And we know the results.
Obama was elected. Paulsen’s buddies were bailed out. Bernacke blaims the “crisis” on everybody but himself, and still has his job. America is bankrupt.
It’s no coincidence that they were both Democrats.
And I don’t excuse Dubya for being duped either.
notagool on April 16, 2009 at 5:21 PM
This is shocking news indeed. /
Cindy Munford on April 16, 2009 at 5:21 PM
Might I add: Shazam!
thomasaur on April 16, 2009 at 5:22 PM
What happened to the other $450 billion?
Where the hell do you think it went?
Right into the pocket or nefarious pols, community organizations, lefty special interest groups, etc.

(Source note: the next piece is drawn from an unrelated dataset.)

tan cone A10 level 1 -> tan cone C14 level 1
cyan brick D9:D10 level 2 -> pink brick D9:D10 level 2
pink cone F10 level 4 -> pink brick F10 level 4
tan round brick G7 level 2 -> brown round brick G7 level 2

catmman on April 16, 2009 at 5:22 PM
Still waiting for all these conservatives who supported TARP to acknowledge their mistake.
lorien1973 on April 16, 2009 at 5:19 PM
This puzzled me too. I mean, you’re either a conservative, or you’re not. Stick to your principles.
RWLA on April 16, 2009 at 5:22 PM
That was really the point of the whole exercise though — to seize the opportunity a “good crisis” presents.
The fact that it failed miserably is a footnote that will barely be recorded by the still fawning press.
cruadin on April 16, 2009 at 5:22 PM
F-A-I-L. Geithner it was time for you to go before you even got here.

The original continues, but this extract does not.